EUR / USD
EUR/USD jumped higher to 1.1545 amid a softening dollar environment, primarily driven by weaker labour data. According to data from Challenger, Gray & Christmas, US companies announced over 150,000 job cuts in October, primarily in the technology and warehousing sectors, as AI adoption continues to reshape hiring trends. These figures aligned with market sentiment, which has been leveraging weaker labour figures to call for Fed rate cuts. Notably, forward swaps now price in a 71% probability of a December cut, up from 61% just the previous day.
Despite prevailing market conviction pricing in a December rate cut, we remain unconvinced that the Fed will cut so soon. While the continued absence of reliable government data has injected a fresh wave of speculation into the rate narrative, we believe that this makes the Fed less likely to make a pre-emptive move before early 2026. This stands in contrast to the prevailing market consensus, which has doubled down on a continuous easing cycle following last month's cut, adding to bullish bias in US Treasuries, keeping the dollar pinned near key resistance at 100.50. However, we caution that with positioning becoming so one-sided and conviction for cuts reigniting, the risk of a hawkish Fed surprise is underpriced. Should Chair Powell signal that a December cut is off the table, markets could be caught off guard, triggering an abrupt repricing in Treasury yields and a sharp rally in the dollar as volatility returns to the forefront. With key nonfarm payroll data expected to be absent tomorrow, markets will likely turn to alternative sources of labour market data to assess the US macroeconomic outlook.
While the pair is now back above the 1.1500 mark, it is facing notable resistance at the convergence of the 50-day and 20-day moving averages, around 1.1600-1.1700, which we believe will cap the euro's upside in the near term, as the dollar appears to be growing structurally weaker.
USD / JPY
USD/JPY weakened to 153.00 as markets rejected prices above the 154.00-155.00 resistance bands, where there are concerns that potential intervention could occur. Still, the technical landscape indicates a neutral to bullish trajectory in the coming days, as the pair remains well-supported above both the 20-day and 50-day moving averages at 152.50 and 150.10, respectively.
From the fundamental perspective, markets are currently pricing a 50% probability of a BOJ rate hike by December 2025, while Governor Ueda maintains a cautious stance, seeking sustained wage momentum before implementing major policy shifts. Additionally, following weaker labour data from the US, markets have reaffirmed their expectations for a Federal Reserve cut in December, which has widened the yield differential.
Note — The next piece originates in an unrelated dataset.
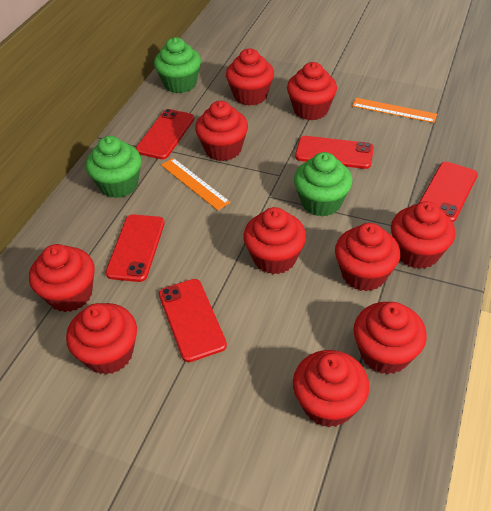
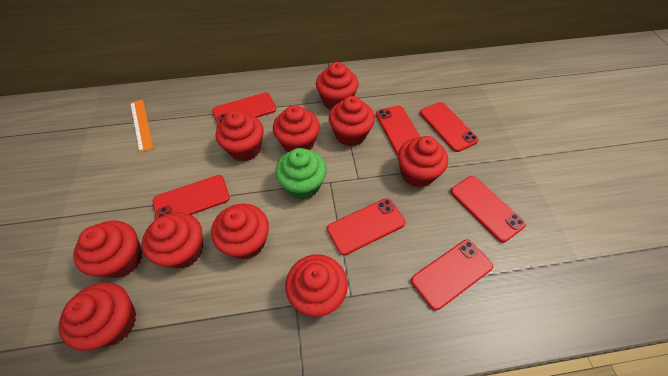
green cupcake: 3 -> 1
orange ruler: 2 -> 1
red phone: 5 -> 7

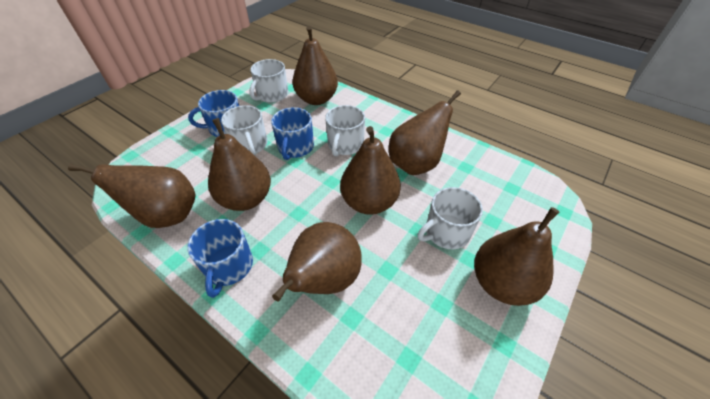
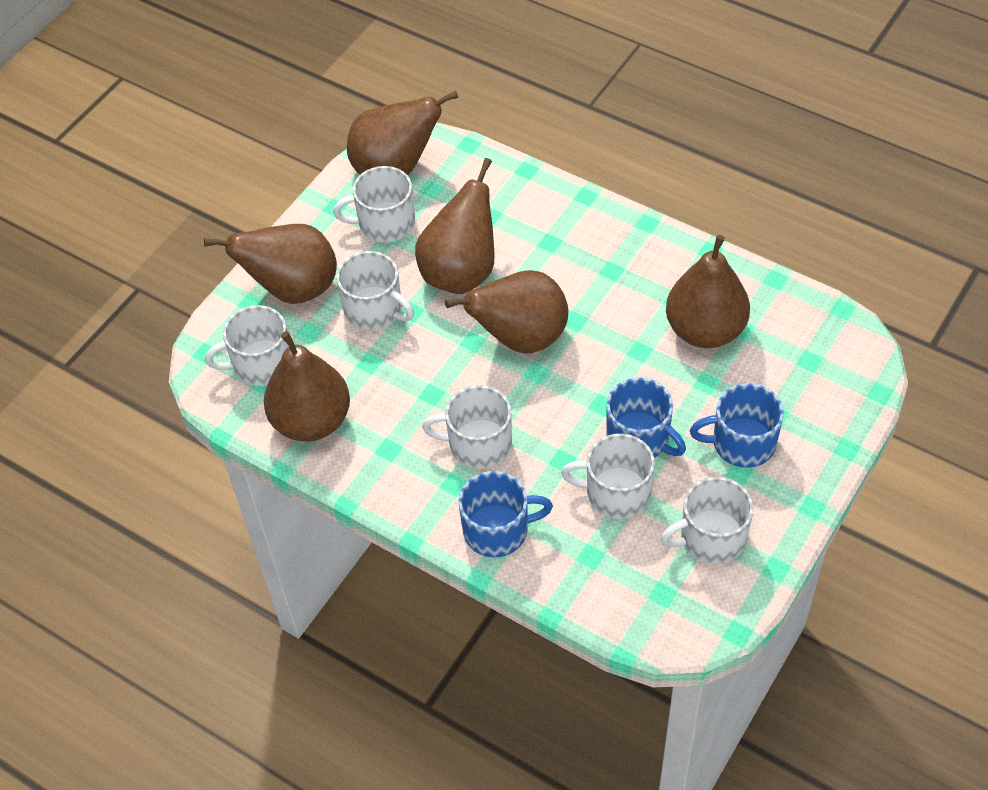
brown pear: 7 -> 6
white mug: 4 -> 6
Given the combination of these factors, we expect the pair to remain volatile, with markets attempting to test the 154-155 resistance band as macroeconomic headwinds weigh on the yen's performance.
GBP / USD
GBP/USD rallied yesterday, as a slew of dip-buyers emerged, driven predominantly by a resurgence of dip-buyers who seized the opportunity to enter the market at lower levels, pushing the pair up to a recovery point of 1.3146. The weaker dollar undoubtedly provided a favourable backdrop for the pound's ascent; however, it appears that the primary catalyst for this movement was the unwinding of heavily overextended bearish positions. This dynamic suggests that a robust support level may be establishing itself around the 1.3000 mark.
In stark contrast to yesterday's bullish sentiment, the current macroeconomic landscape indicates that bearish pressures should be weighing on the pair. The Bank of England's tight 5-4 decision to maintain rates at 4.0% reveals increasing dovish sentiment within the central bank. Market participants are now pricing in a 70% probability of a BoE rate cut in December, which could further weaken sterling's position against the dollar in the longer term. Moreover, the UK economy confronts substantial challenges, including planned fiscal tightening and expectations of major tax increases in the upcoming November 26th budget, while the cooling labour market and moderating wage growth add to sterling's longer-term headwinds.
The combination of structural challenges, including declining retail sales and stagnant GDP in the UK, coupled with the significant economic growth differential between the US and the UK, suggests continued pressure on GBP/USD in the coming weeks. However, in the near term, we pay more attention to dollar weakness, which could boost the pound slightly towards 1.3200.